Helicopter Noise Prediction and the Challenges of Noise Abatement
Dr. Kenneth S. Brentner
Professor of Aerospace Engineering
Pennsylvania State University
Thursday, March 21st, 2019
12:45 p.m. – 2:00 p.m.
This seminar will provide a review of the key rotor noise source mechanisms, their fluid mechanics origins, and an assessment of the state-of-the-art of current noise prediction approaches. Rotorcraft noise is comprised of several components that originate from distinct physical mechanisms, which must generally be treated separately. Furthermore, these distinct noise mechanisms each have unique acoustic radiation patterns that are important to understand the resulting noise of the vehicle. These noise sources are generally well understood and the individual noise sources can be computed with a range of prediction approaches ranging from semi-empirical approaches to first principles methods. Noise prediction is essential for the design of new rotorcraft which will reduce the noise at the source. The challenge in using prediction tools for reducing rotor noise through both design and abatement is twofold: 1) choosing the level of fidelity that captures the important physics with enough accuracy; and 2) reducing both the learning curve to use the tools and the computational power required by the noise prediction systems to make the prediction tools accessible to both aircraft designers, operators, and land use planners. This presentation will also address rotor noise sources specific to electric vertical lift and takeoff (eVTOL) vehicles.

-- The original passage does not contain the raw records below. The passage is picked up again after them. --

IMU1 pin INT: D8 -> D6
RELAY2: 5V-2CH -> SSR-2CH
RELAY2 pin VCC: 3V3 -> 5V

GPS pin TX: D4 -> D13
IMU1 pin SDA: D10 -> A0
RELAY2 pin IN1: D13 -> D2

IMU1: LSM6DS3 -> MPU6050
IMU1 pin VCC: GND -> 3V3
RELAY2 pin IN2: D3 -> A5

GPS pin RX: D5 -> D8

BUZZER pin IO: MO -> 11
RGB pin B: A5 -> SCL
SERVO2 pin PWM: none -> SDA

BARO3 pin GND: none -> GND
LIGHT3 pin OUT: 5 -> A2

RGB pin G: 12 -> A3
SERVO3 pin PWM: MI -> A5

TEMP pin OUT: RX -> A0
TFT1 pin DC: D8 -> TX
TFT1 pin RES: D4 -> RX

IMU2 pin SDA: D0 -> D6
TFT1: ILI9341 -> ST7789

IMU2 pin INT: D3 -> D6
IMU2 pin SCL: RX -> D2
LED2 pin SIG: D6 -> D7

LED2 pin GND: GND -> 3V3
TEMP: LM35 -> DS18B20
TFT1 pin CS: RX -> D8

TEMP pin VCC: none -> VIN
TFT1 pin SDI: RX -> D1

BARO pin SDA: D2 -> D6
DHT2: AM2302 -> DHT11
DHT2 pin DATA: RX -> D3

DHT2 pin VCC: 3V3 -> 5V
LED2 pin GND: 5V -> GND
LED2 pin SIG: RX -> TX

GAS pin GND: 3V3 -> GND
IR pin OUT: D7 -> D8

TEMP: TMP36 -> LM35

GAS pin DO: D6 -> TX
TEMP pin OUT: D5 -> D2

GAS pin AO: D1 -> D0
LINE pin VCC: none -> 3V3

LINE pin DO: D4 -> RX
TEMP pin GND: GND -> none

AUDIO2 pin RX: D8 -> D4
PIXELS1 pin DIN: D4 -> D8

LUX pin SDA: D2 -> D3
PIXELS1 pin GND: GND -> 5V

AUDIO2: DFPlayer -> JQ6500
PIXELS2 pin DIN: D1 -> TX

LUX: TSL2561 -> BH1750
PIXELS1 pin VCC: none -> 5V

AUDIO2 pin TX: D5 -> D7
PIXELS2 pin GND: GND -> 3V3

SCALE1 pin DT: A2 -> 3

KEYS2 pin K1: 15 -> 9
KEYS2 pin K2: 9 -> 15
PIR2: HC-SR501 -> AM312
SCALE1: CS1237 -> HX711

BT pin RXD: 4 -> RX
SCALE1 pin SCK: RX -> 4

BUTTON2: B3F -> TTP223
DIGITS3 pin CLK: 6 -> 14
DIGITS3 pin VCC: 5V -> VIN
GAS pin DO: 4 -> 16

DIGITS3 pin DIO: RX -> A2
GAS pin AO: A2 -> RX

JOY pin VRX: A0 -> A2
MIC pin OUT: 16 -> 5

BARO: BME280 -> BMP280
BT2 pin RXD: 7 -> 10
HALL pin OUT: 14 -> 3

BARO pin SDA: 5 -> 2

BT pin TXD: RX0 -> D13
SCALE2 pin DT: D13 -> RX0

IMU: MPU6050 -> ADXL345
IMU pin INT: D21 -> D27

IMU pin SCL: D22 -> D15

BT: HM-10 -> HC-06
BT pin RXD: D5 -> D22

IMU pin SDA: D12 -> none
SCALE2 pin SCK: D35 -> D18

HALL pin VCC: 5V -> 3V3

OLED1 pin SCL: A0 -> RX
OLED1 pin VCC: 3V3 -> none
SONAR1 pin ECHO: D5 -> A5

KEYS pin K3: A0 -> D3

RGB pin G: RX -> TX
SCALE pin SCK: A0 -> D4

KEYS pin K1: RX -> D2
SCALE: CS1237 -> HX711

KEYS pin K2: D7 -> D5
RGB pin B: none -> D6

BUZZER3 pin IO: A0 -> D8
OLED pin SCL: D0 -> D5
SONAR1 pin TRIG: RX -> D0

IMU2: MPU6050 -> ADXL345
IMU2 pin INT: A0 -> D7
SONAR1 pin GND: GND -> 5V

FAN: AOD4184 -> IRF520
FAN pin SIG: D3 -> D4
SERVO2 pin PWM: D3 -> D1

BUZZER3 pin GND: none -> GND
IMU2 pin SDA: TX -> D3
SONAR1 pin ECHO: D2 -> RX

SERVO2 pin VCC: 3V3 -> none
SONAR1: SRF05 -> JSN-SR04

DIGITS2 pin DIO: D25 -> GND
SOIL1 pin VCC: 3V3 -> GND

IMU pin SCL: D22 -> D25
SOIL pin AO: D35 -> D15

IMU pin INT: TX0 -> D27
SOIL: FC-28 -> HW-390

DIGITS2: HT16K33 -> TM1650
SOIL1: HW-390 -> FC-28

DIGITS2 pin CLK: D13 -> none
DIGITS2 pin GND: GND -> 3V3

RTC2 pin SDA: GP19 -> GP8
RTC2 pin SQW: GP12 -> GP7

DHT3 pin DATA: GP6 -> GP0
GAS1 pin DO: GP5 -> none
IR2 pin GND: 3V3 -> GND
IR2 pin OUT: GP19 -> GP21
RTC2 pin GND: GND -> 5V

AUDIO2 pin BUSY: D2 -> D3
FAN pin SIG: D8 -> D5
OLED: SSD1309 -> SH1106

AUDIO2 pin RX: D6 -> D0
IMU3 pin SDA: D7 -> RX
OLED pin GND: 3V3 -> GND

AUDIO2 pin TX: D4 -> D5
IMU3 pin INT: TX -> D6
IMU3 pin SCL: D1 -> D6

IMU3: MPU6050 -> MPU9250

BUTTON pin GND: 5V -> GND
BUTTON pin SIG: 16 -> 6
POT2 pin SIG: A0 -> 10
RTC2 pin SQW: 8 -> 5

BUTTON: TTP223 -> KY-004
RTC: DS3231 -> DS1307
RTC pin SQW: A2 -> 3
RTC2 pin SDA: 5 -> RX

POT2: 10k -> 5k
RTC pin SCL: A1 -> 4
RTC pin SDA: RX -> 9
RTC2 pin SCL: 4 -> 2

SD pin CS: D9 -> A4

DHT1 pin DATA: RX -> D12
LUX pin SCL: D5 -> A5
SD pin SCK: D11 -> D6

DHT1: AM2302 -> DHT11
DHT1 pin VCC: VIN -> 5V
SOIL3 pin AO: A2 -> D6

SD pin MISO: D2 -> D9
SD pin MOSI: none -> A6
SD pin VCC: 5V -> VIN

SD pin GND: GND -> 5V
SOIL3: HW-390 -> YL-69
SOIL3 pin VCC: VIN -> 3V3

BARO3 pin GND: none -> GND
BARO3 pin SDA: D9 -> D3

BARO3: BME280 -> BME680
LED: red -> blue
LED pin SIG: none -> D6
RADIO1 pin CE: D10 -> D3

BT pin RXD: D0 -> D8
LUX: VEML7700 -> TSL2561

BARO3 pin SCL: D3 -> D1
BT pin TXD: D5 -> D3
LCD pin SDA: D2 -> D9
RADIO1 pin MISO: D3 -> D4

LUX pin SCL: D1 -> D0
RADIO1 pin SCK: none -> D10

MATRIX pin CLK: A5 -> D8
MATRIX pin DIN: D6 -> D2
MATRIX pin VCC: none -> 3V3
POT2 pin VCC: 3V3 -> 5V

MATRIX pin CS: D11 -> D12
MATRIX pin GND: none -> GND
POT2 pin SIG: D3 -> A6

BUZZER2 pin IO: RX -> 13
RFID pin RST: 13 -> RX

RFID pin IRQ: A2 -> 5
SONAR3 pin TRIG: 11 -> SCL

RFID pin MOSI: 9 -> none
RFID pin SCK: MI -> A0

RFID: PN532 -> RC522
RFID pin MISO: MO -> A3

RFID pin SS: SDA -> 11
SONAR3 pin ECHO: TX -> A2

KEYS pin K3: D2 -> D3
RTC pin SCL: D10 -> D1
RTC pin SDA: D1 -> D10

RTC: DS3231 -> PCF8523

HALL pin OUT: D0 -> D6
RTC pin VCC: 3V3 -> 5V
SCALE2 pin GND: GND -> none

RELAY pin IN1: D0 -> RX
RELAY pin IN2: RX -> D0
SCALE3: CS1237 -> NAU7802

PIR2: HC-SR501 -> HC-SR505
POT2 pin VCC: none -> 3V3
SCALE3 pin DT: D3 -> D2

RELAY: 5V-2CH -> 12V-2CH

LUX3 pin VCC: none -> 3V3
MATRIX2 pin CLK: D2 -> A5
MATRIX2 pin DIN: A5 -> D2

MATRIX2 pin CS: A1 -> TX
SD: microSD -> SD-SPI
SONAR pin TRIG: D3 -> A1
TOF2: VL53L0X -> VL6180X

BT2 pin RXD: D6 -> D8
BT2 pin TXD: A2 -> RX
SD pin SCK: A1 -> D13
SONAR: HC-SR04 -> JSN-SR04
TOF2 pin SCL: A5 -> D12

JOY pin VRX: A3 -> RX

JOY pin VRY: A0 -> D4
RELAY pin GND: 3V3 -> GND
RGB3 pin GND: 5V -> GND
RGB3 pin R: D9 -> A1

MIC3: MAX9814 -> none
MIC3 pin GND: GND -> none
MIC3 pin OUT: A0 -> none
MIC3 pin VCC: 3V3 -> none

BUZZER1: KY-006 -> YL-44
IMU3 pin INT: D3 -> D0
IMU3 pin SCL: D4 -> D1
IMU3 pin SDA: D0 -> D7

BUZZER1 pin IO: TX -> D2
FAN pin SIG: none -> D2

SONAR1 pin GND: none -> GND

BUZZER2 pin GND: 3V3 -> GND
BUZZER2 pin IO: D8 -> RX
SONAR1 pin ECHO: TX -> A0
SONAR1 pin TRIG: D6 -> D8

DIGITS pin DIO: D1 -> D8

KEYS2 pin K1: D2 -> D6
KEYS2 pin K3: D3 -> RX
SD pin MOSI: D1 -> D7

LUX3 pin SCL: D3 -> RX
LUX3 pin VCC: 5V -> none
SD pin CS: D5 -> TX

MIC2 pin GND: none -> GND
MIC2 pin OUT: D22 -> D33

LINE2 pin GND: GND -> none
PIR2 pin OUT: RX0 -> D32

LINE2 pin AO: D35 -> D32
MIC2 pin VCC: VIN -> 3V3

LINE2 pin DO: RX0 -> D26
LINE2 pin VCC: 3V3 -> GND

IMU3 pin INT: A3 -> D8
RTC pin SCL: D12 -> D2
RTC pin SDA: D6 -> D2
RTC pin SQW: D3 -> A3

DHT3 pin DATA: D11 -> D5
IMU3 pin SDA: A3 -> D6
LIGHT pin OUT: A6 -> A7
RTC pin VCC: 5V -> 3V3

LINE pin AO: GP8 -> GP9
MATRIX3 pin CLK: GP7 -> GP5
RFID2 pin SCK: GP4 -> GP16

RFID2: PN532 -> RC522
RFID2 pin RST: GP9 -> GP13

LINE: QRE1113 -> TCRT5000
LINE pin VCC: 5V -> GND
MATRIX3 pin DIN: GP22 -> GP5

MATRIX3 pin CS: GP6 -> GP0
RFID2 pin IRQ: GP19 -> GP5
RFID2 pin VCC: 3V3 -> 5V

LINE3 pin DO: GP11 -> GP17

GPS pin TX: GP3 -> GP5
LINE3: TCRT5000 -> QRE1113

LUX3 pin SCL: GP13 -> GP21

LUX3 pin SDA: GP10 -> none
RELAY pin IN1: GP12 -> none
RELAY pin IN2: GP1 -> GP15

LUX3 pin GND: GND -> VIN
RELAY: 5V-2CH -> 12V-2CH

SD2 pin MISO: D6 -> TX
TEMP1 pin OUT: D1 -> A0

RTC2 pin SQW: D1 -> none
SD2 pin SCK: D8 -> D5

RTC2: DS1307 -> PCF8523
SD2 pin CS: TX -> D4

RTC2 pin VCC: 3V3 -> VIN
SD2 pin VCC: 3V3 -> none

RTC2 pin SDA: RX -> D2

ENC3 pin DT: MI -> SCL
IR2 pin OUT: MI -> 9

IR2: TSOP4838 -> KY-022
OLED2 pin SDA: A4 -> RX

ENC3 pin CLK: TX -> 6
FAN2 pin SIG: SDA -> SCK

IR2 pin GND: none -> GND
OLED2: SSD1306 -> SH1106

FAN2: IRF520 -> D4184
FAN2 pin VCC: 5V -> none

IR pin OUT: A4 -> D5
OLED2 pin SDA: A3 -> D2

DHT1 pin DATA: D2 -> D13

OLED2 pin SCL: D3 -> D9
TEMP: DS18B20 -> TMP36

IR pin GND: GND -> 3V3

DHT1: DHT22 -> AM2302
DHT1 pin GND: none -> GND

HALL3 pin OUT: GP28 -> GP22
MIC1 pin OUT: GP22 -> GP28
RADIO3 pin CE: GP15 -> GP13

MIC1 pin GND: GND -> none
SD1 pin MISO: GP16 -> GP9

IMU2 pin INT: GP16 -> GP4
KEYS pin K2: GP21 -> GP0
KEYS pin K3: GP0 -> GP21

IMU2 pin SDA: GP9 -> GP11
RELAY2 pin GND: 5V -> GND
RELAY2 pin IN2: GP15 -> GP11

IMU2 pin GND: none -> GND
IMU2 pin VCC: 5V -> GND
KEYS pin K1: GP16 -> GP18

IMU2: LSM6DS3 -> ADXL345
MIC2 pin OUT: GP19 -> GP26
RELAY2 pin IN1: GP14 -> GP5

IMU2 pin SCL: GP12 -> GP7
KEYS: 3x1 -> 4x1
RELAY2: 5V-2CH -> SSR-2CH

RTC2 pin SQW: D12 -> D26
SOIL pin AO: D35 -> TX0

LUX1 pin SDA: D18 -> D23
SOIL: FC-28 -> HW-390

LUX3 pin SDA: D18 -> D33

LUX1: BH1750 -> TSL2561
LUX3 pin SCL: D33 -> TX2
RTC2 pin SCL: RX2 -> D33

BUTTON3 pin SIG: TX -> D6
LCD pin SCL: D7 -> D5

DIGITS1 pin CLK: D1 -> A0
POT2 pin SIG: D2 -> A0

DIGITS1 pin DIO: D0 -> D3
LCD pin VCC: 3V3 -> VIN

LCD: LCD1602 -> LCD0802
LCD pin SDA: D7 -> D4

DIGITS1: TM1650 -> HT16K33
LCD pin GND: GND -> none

Professor Brentner has been a faculty member for the past 18 years in the Department of Aerospace Engineering at Penn State University. His research interests focus on rotorcraft and aircraft aeroacoustics, computational aeroacoustics, fluid mechanics, computational fluid dynamics, and high performance computing. Professor Brentner and his research team has developed the rotorcraft noise prediction code PSU-WOPWOP which is able to predict noise from a rotorcraft with multiple rotors in both steady and maneuvering flight. In recent work, they have demonstrated that real-time prediction of rotorcraft noise with first principle methods is feasible. Prior to joining Penn State, Professor Brentner was a Senior Research Engineer at the NASA Langley Research Center for 17 years.
Professor Brentner has a B.S. in Aeronautical and Astronautical Engineering from Purdue University, a M.S. degree in Aeronautics from The George Washington University, JIAFS, and a Ph.D. degree in Acoustics from the University in Cambridge, England. He has authored or co-authored over 135 technical publications, and is the recipient of numerous awards. Professor Brentner is an Associate Fellow of the AIAA and a past Editor-in-Chief of the Journal of the American Helicopter Society.